I don't know much about this whole story (I'm not a UFO person) and am learning most of what I know about it from this video and this thread, but: the people saying that this video depicts an actual object rotating in the sky appear to be making the extraordinary claim here: the connection between the rotation and the camera system seems compelling. The horizon is moving as the camera/plane moves; the object is not moving. You can't refute that with "these are highly trained fighter pilots": the horizon is moving with the camera, the object isn't. Training's got nothing to do with it. The shape we're looking at is, in part, an artifact of the camera, unless the aliens are somehow reprogramming the camera to fuck with us.
> The shape we're looking at is, in part, an artifact of the camera, unless the aliens are somehow reprogramming the camera to fuck with us.

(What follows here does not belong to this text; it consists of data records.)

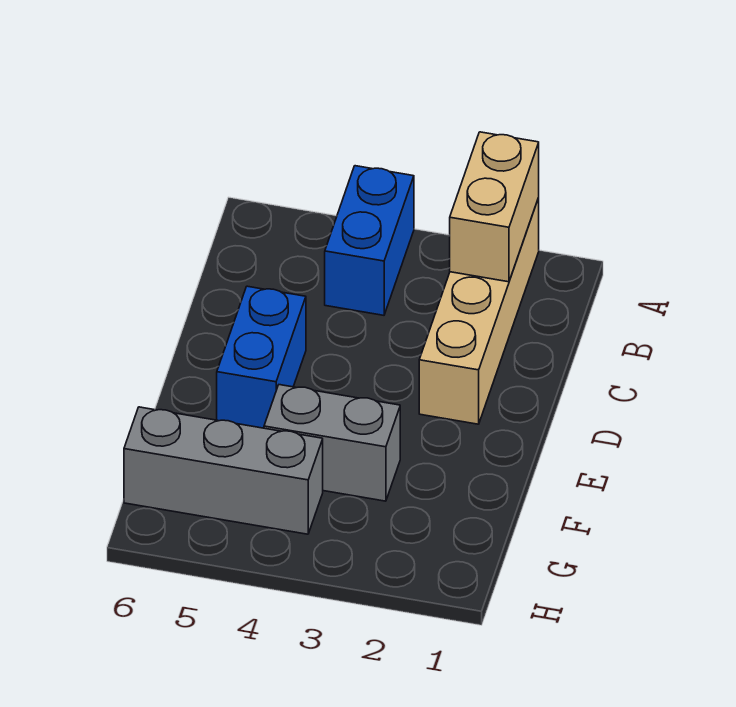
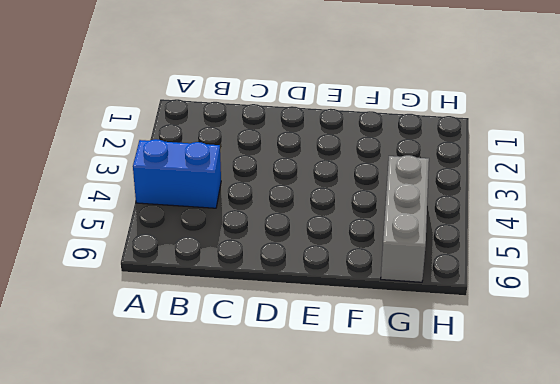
none -> tan brick A2:D2 level 1
none -> blue brick D5:E5 level 1

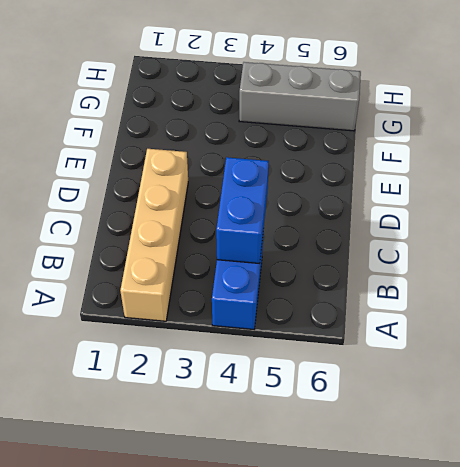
blue brick B4:C4 level 2 -> blue brick D5:E5 level 1
none -> grey brick F3:F4 level 1
none -> tan brick A2:B2 level 2

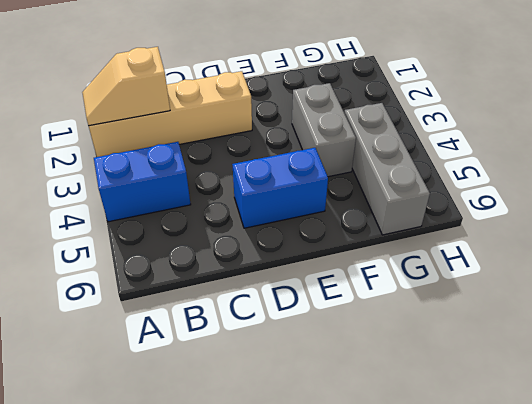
tan slope A2:B2 level 2 top B -> tan brick A2:B2 level 2

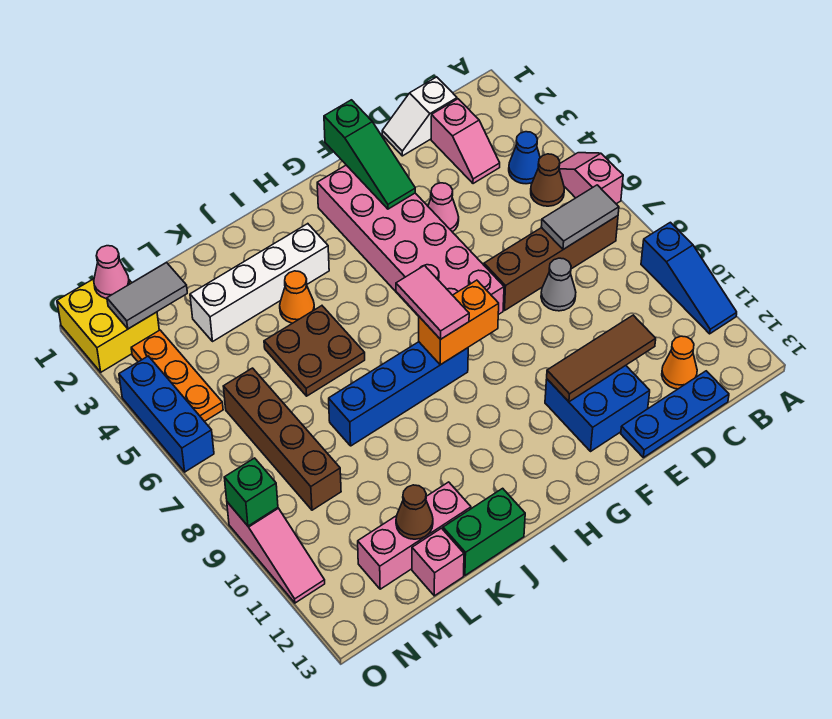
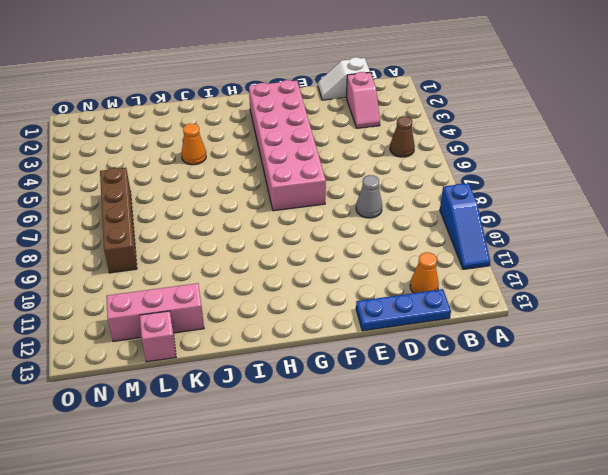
none -> pink slope A5:A6 level 1 top 6
none -> blue cone B4 level 1
none -> brown brick B7:E7 level 1
none -> pink cone E4 level 1

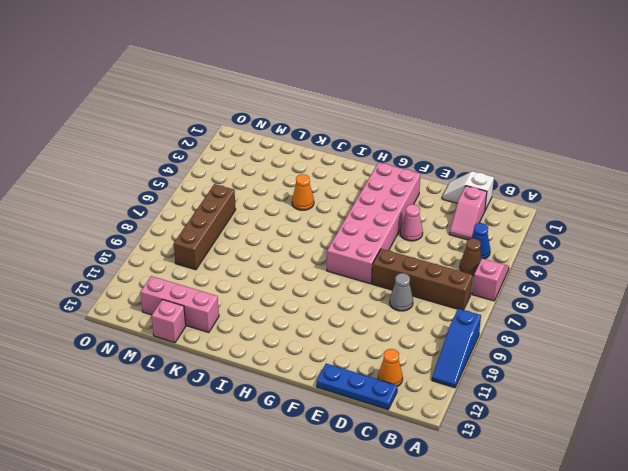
none -> blue brick E11:F12 level 1
none -> blue brick H8:K8 level 1
none -> white brick I3:L3 level 1
none -> brown plate J5:K6 level 1

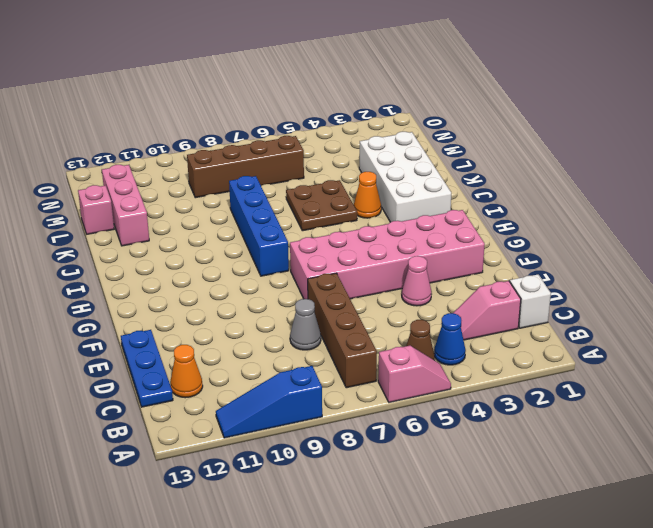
white brick I2:L3 level 1 -> white brick I3:L3 level 1
none -> blue brick E11:F12 level 1
none -> green brick J13:K13 level 1
none -> yellow brick N1:O2 level 1
none -> orange plate N3:N5 level 1

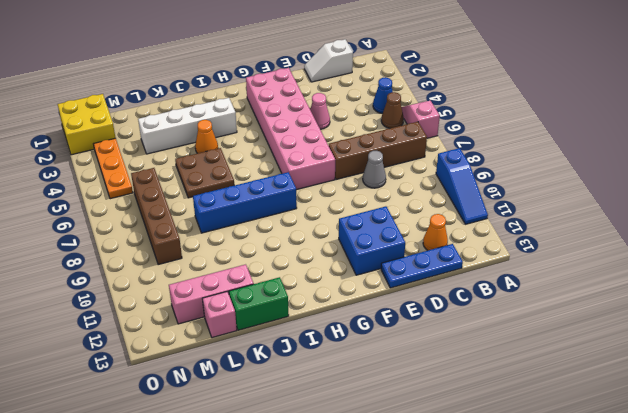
none -> pink slope C2:C3 level 1 top 2
none -> blue brick O4:O6 level 1
none -> pink slope O9:O11 level 1 top 9
none -> grey tile B7:C7 level 2

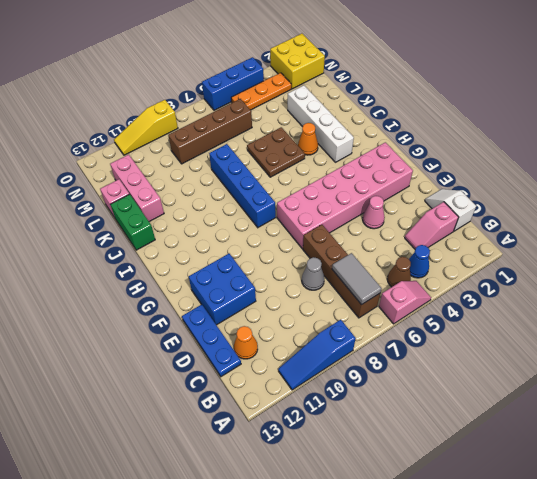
yellow slope O9:O11 level 1 top 9 -> pink slope O9:O11 level 1 top 9
none -> brown tile D11:F11 level 2
none -> green slope F1:F3 level 2 top 1
none -> orange brick G8:H8 level 2
none -> brown cone L12 level 2

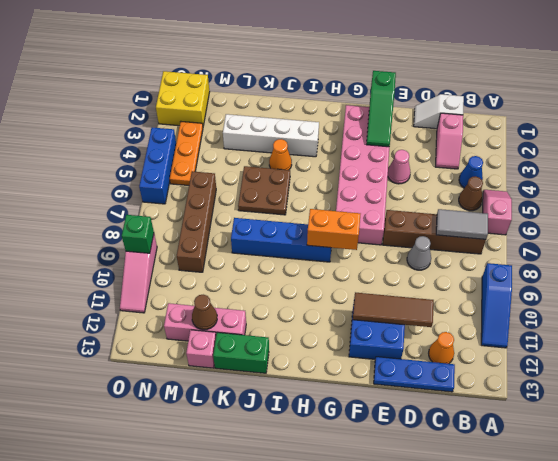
none -> grey tile M2:N2 level 2
none -> pink cone N1 level 2
none -> pink tile H7:H8 level 3

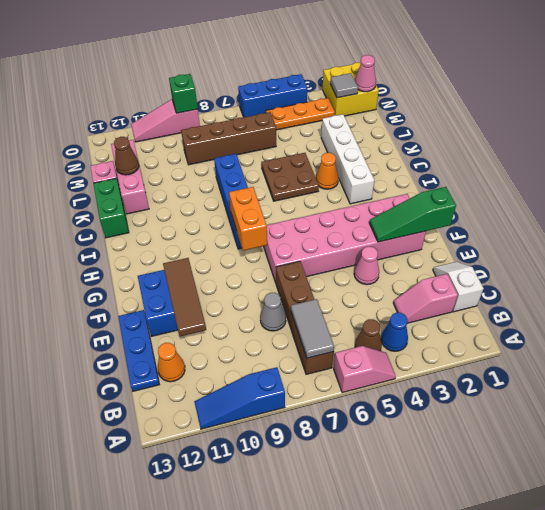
grey tile N2 level 2 -> grey tile M2:N2 level 2
none -> pink tile H7:H8 level 3

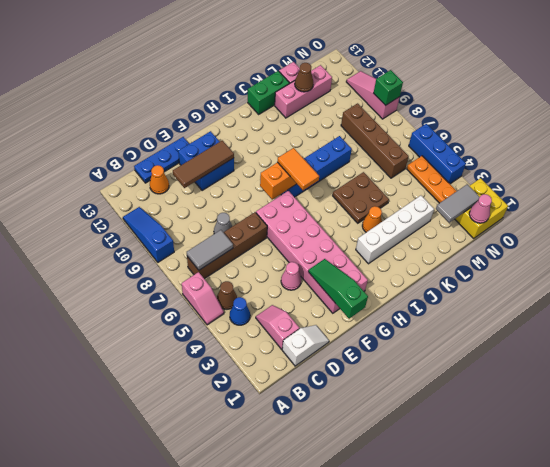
orange tile H7:H8 level 3 -> pink tile H7:H8 level 3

It's possible the IR glare is an intentional countermeasure produced by the craft. It might sound far-fetched, but the military can already jam some cameras already, and they apparently license this technology too:
The first time these craft were spotted on radar was during a Navy exercise where they were testing new radar equipment, and the craft were coming from the direction of San Clemente island (an island that is a Navy base). Here's a short video that talks about the radar sighting:
Sightings of these UFOs have only ever been mentioned by US forces.
Who knows what is going on, but if I had to make a guess and I considered all of this information, it seems likely that the "UFOs" are experimental US aircraft.
It would have to be a countermeasure that not only produces glare, but does so in a way that precisely tracks the orientation of the rotating camera on the F18. Again: an extraordinary claim; it's not impossible, but you'd need evidence to make it persuasive.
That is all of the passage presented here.